A história de Bingo, um cãozinho perseguido pela "sociedade canina" porque queria miar como seu amigo gato, marcou uma geração de crianças que hoje beira os 30 anos. O personagem de É Proibido Miar, que precisa fugir para miar em paz, foi criado por Pedro Bandeira em 1983, no limiar da ditadura militar, mas ainda hoje define os ideais de liberdade de muitos jovens.

Ator, professor, publicitário e jornalista, Bandeira resolveu escrever para crianças e adolescentes em 1972. "Foi meio por acaso que começaram a aparecer textos infantis, para que eu os escrevesse como free-lancer para revistas. Cheguei a fazer mais de 300 até decidir-me por fazer um livro meu mesmo. E gostei!", conta.

Hoje, seus mais de 70 livros figuram entre os mais recomendados nas escolas e renderam-lhe prêmios como o Jabuti (por O Fantástico Mistério de Feiurinha, em 1986) e APCA por A Marca de uma Lágrima, também em 1986). Confira alguns trechos da entrevista que o autor concedeu ao Caderno G.

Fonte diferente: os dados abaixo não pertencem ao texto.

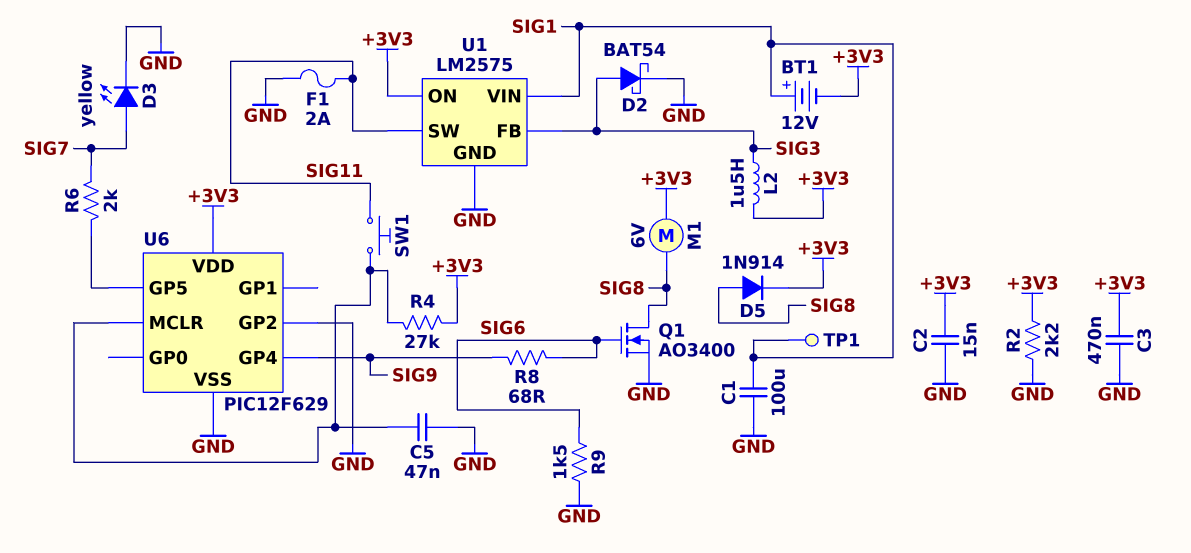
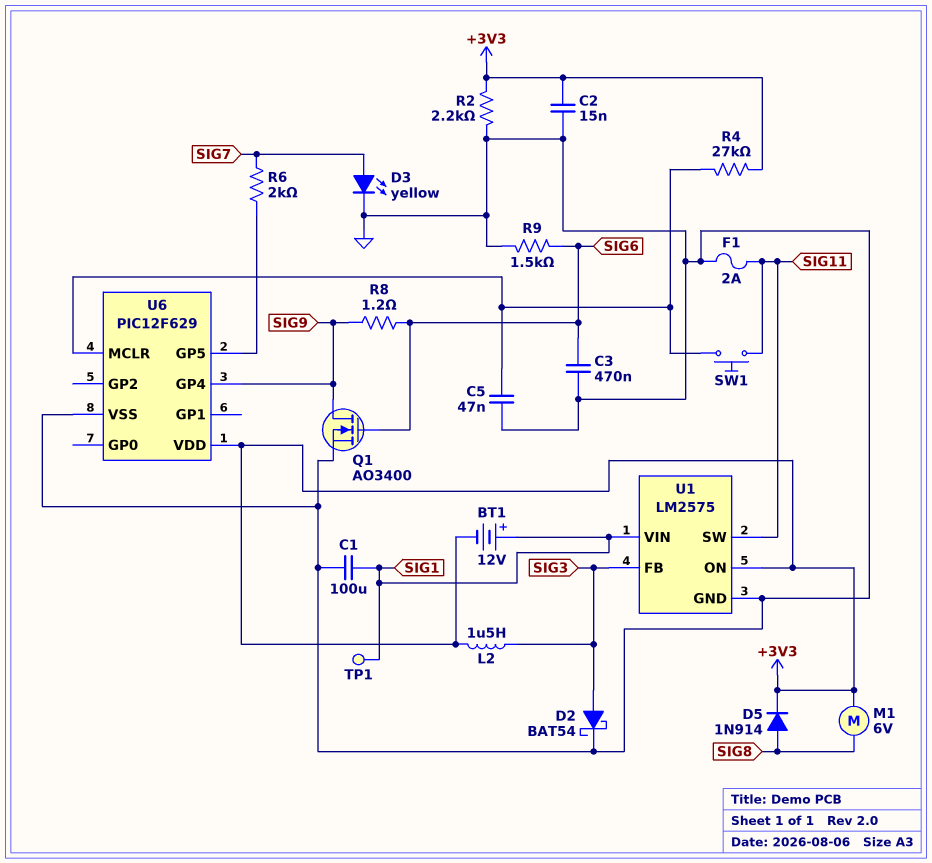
C3: 470nF (+3V3, GND) -> 470nF (GND, SIG6)
Q1: NMOS AO3400 (G SIG6, D SIG8, S GND) -> NMOS AO3400 (G SIG6, D SIG9, S GND)
R8: 68 (SIG6, SIG9) -> 1.2 (SIG6, SIG9)
U6 pin GP2: GND -> none

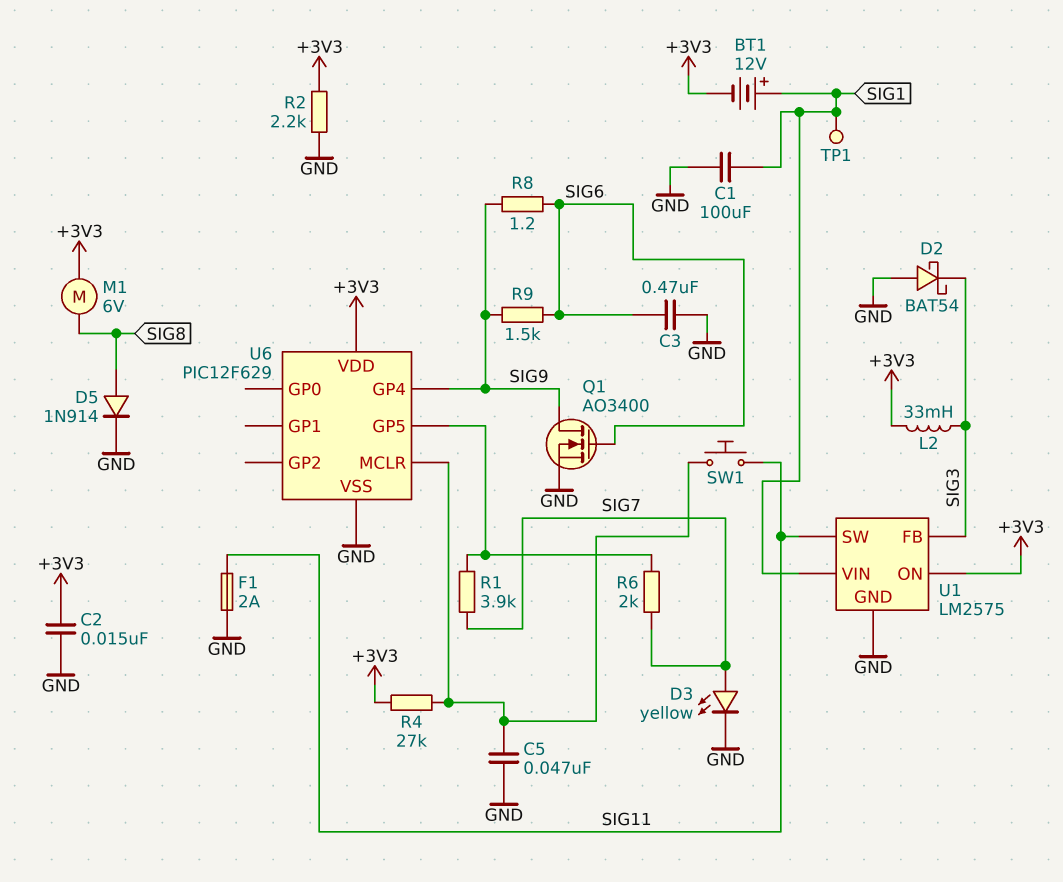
D2: schottky BAT54 (A SIG3, K GND) -> schottky BAT54 (A GND, K SIG3)
D5: diode 1N914 (A SIG8, K +3V3) -> diode 1N914 (A SIG8, K GND)
L2: 1.5uH (+3V3, SIG3) -> 33mH (+3V3, SIG3)
R1: none -> 3.9k (SIG7, U6/GP5)
R9: 1.5k (GND, SIG6) -> 1.5k (SIG6, SIG9)

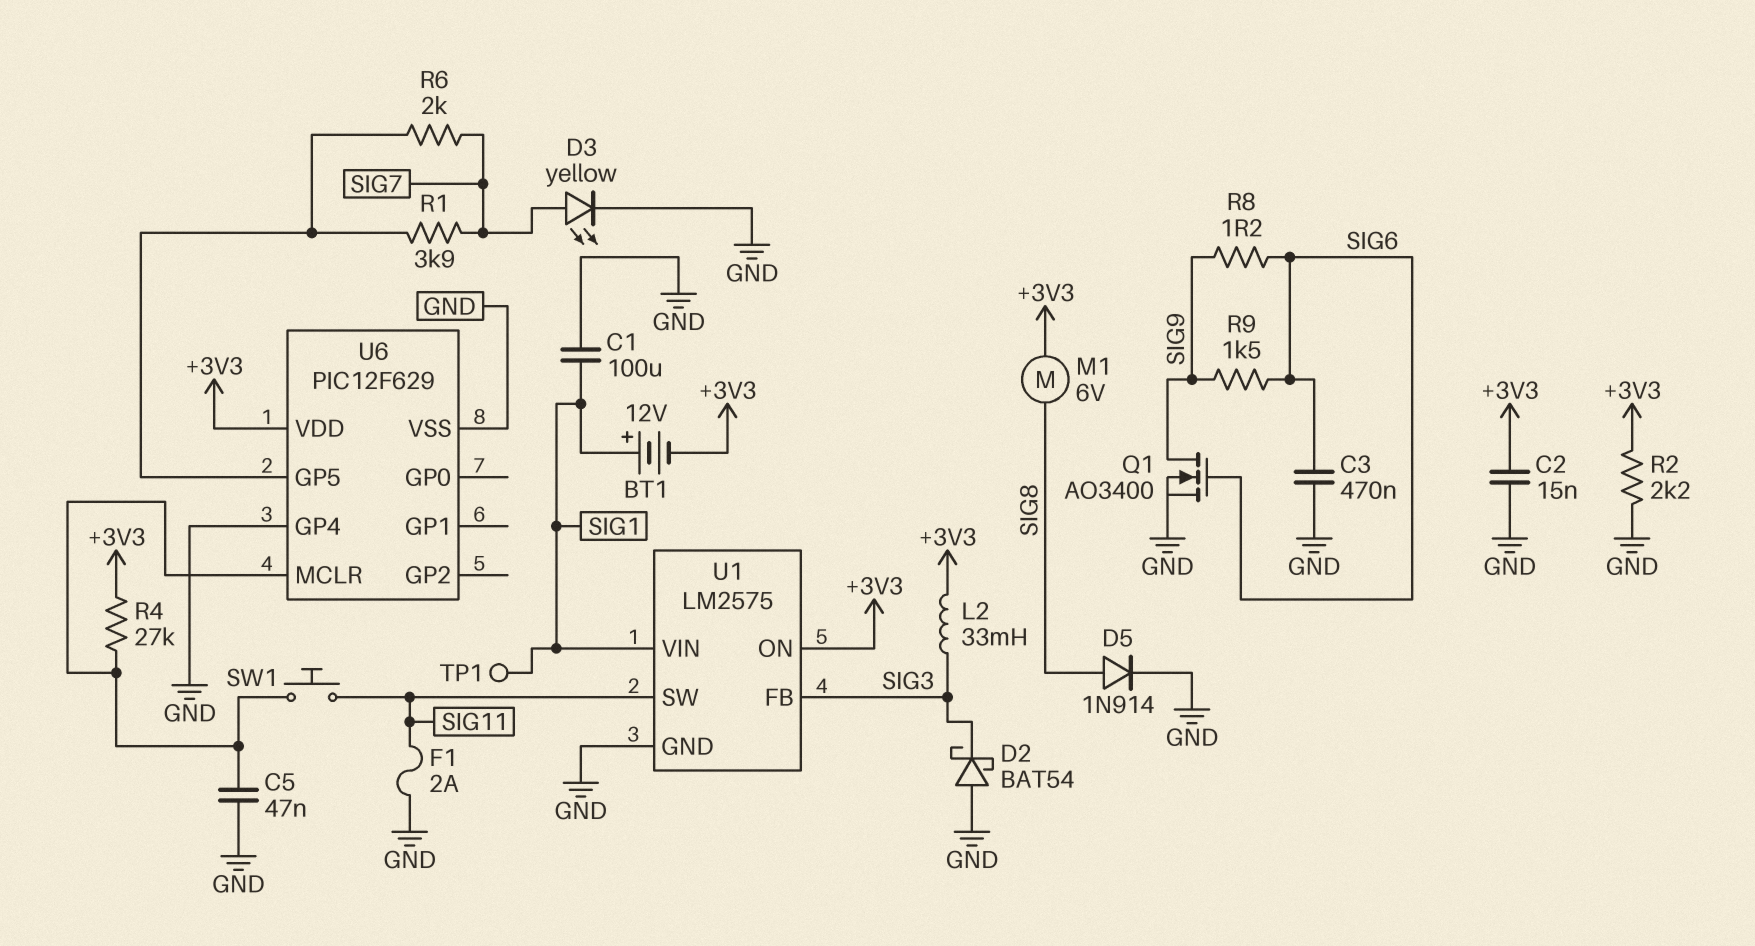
U6 pin GP4: SIG9 -> GND

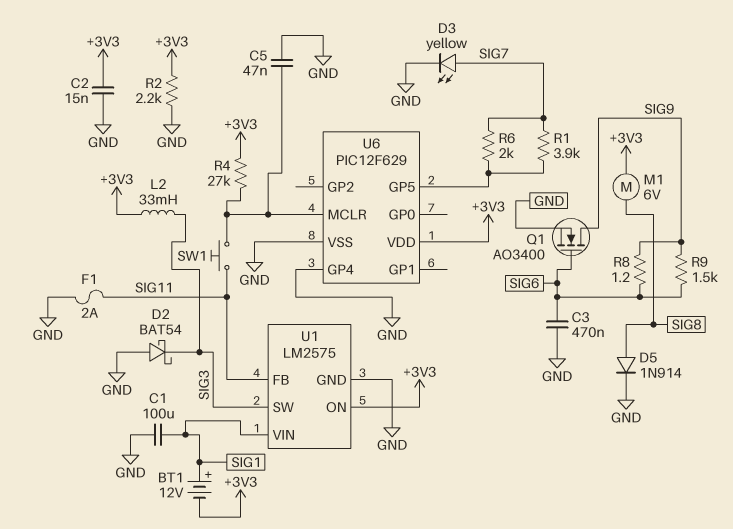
TP1: test point (SIG1) -> none
U1 pin FB: SIG3 -> SIG11
U1 pin SW: SIG11 -> SIG3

Caderno G – Como o escritor deve se relacionar com a infância para atingi-la? O fato de ter sido criança ou de ter filhos basta para saber o que interessa a elas?Pedro Bandeira – O autor deve ter um talento especial em "sentir" o modo de ser e de encarar o mundo por parte de uma criança ou de um adolescente. No meu caso, isso foi complementado por uma dedicação ao estudo da psicologia do desenvolvimento do ser humano, que me ajudou a tornar meus livros mais acessíveis ao "meu" público. Mas a sensibilidade é quase tudo, não é necessário ser pai. Marcos Rey, por exemplo, um dos maiores autores de nossa literatura juvenil, jamais teve filhos.

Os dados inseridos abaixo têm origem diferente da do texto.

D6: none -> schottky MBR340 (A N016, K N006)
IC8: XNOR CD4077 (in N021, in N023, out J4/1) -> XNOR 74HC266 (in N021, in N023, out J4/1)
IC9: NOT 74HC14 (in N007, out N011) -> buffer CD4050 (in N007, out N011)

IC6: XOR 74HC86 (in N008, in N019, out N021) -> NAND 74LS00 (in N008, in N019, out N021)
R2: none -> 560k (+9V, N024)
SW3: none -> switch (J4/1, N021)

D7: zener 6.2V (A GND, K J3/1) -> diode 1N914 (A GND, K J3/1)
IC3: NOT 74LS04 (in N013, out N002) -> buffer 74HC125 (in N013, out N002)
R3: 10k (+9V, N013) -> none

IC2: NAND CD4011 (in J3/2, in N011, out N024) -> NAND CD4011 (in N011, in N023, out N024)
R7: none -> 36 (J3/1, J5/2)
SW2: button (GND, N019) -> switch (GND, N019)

Em outra época, Monteiro Lobato dava asas à imaginação das crianças. Em sua opinião, a infância de hoje ainda se sente atraída pelas leituras de "clássicos" da infância dos adultos de hoje?Uma história que ponha "asas na imaginação" do leitor ainda é o melhor caminho. Lobato agrada um pouco menos porque seu mundo é rural e pouco familiar ao leitor contemporâneo, do mesmo modo que os livros de José Mauro de Vasconcelos, que também fala de um extinto mundo rural. Pollyana ainda agrada um pouco, mas seu texto ficou bobinho para a criança moderna. Tornar-se "clássico" não é pra qualquer um! Como escrever um livro como A Ilha do Tesouro (de Maria José Dupré), que faz o jovem leitor roer as unhas ainda hoje? Queria eu saber qual o caminho das pedras que me levaria a essa eternidade... Será que A Droga da Obediência, A Marca de Uma Lágrima e O Fantástico Mistério de Feiurinha ainda agradarão as crianças e aos jovens do século 22 como agradam hoje?

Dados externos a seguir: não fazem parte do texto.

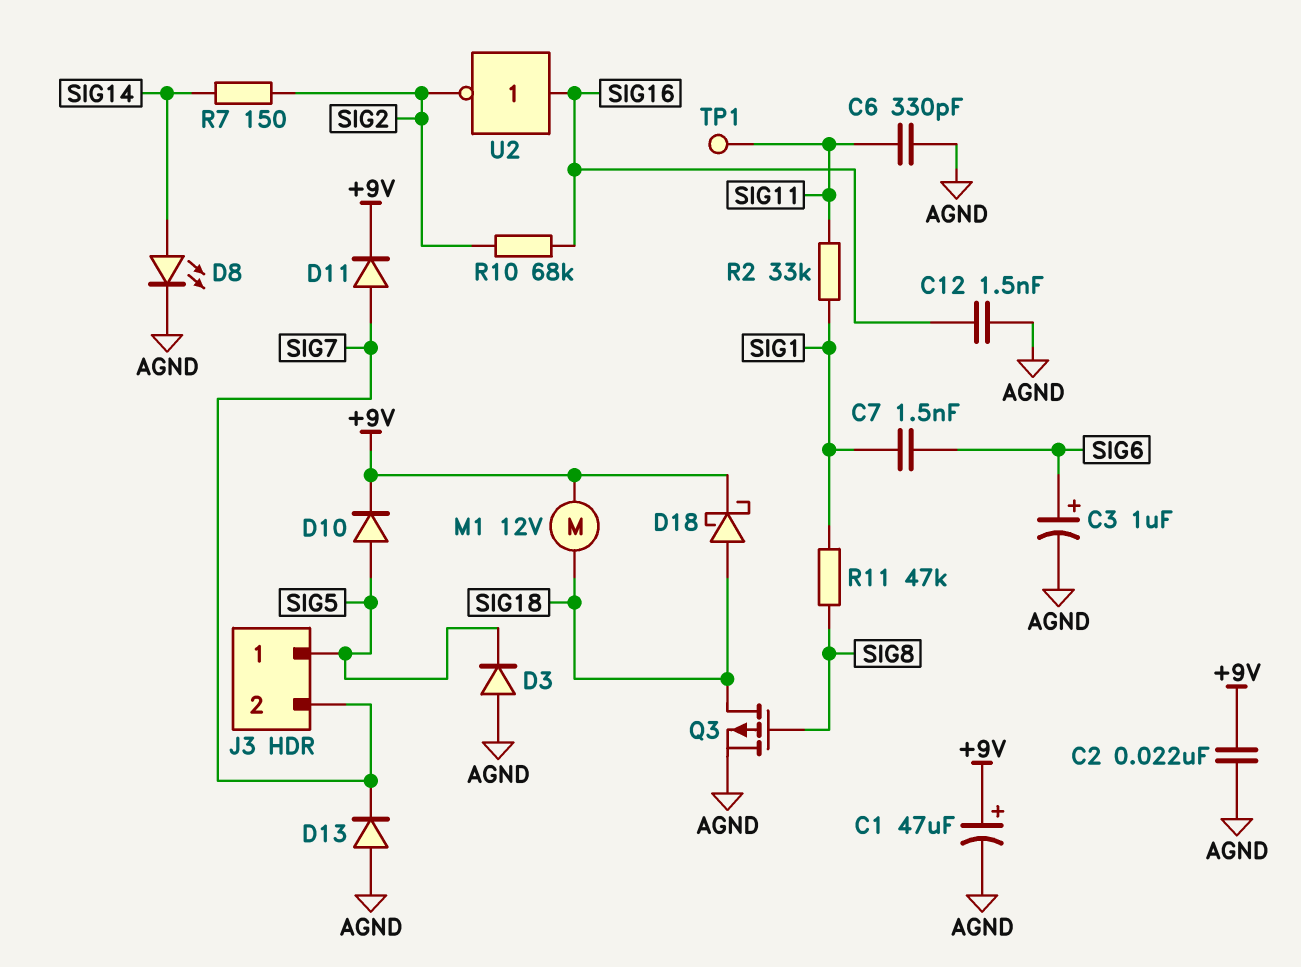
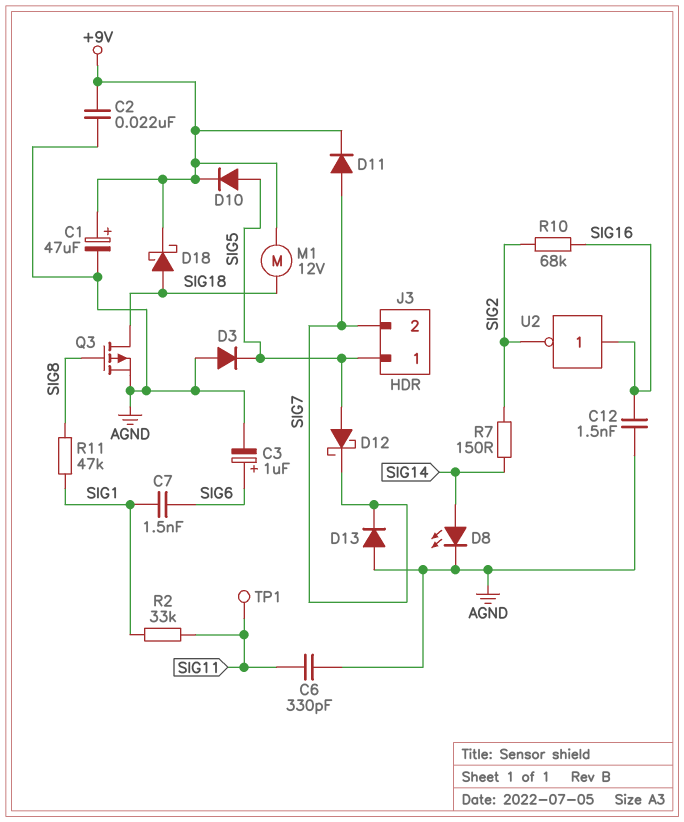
D12: none -> schottky (A SIG5, K SIG7)

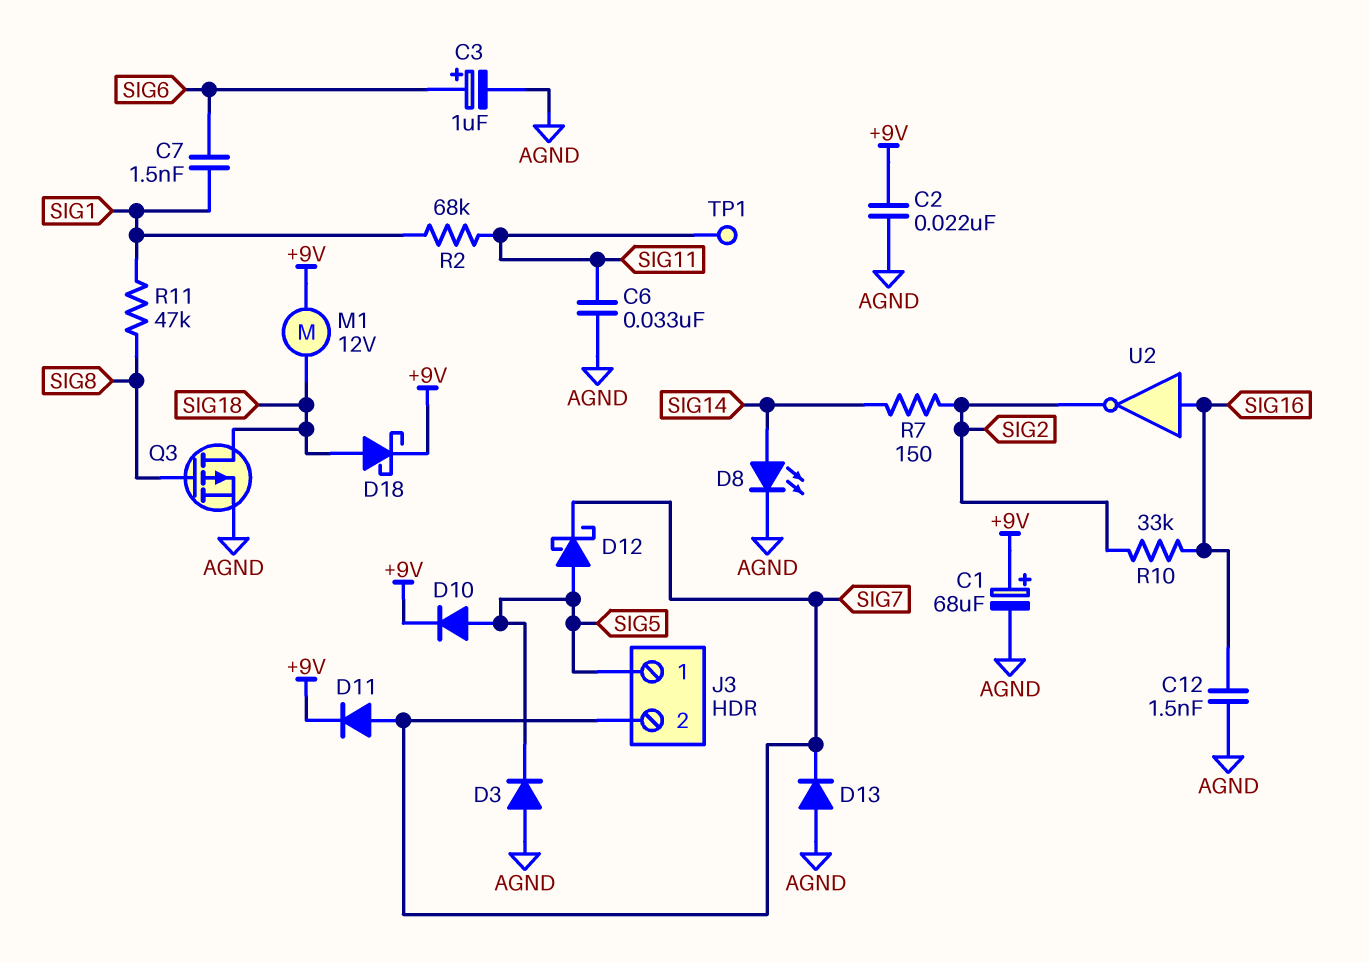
C1: 47uF (plus +9V, minus AGND) -> 68uF (plus +9V, minus AGND)
C6: 330pF (AGND, SIG11) -> 33nF (AGND, SIG11)
R2: 33k (SIG1, SIG11) -> 68k (SIG1, SIG11)
R10: 68k (SIG2, SIG16) -> 33k (SIG2, SIG16)

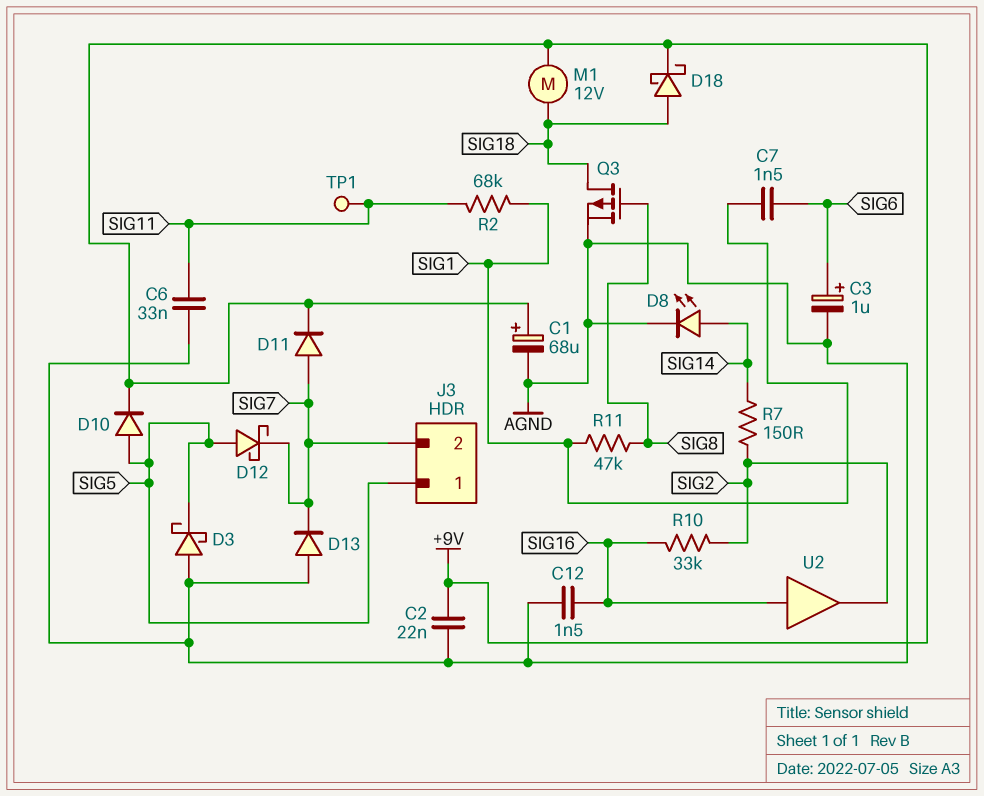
D3: diode (A AGND, K SIG5) -> schottky (A AGND, K SIG5)
U2: NOT (in SIG16, out SIG2) -> buffer (in SIG16, out SIG2)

A literatura infantil brasileira, em sua opinião, satisfaz os desejos e necessidades de seus leitores?Nossa literatura infantil e juvenil me dá orgulho! Ruth Rocha, Ziraldo, Ana Maria Machado, só para citar três de nós, são gênios sem igual no mundo inteiro. Há livros destes autores que já têm mais de 30 anos e continuam a encantar aos meninos e às meninas de hoje. Eu mesmo recebo cartas e e-mails de leitores que me agradecem pelo prazer que lhes proporcionei com certos livros que foram lidos por seus pais quando eram pequenos! Os autores brasileiros acertam direitinho no alvo dos desejos, das necessidades e dos sonhos das crianças e jovens do Brasil, que crescerão melhores, mais felizes e mais bem preparados do que a geração de seus avós.

Qualquer assunto é válido na literatura infanto-juvenil?Os bons autores abordam o que importa para a formação segura de nossos leitores. Como fez Shakespeare, cujas peças tratam de amor, inveja, ciúme, ambição, abandono, nossos escritores de literatura infantil e juvenil tratam da psicologia de seus leitores, de seus sonhos, de suas esperanças, de suas lágrimas. Preconceito, violência, abandono, desejos reprimidos fazem parte da vida do ser humano desde as cavernas até o fim dos séculos. O campo de trabalho de um artista é o interior do ser humano: coração e mente.

O viés didático favorece ou prejudica a literatura infanto-juvenil?Literatura nada tem a ver com didatismo. Isso cabe aos livros didáticos normais. Nossos livros são arte, e arte não pretende ensinar nada. Em meus livros, eu não ponho nada do que eu sei. Ponho aquilo que não sei, escrevo minhas dúvidas, meus espantos, para dividi-los com meus leitores. Quem sabe se, juntos, não podemos resolver nossas dúvidas? Se não pudermos, pelo menos partilhamos da mesma ansiedade, como se dormíssemos no mesmo travesseiro.

Em meio à vasta quantidade de títulos, há uma consolidação qualitativa da literatura infanto-juvenil brasileira?Para que surja a qualidade, é preciso que haja quantidade. O Brasil tem alguns grandes futebolistas porque milhões de meninos correm atrás de uma bola em todo o país. Se poucos praticassem o futebol, creio que jamais teríamos visto o surgimento de um Pelé ou de um Robinho... O mesmo serve para a arte, quer seja a pintura, a música, a escultura, o teatro, o balé, o cinema e a literatura, é claro!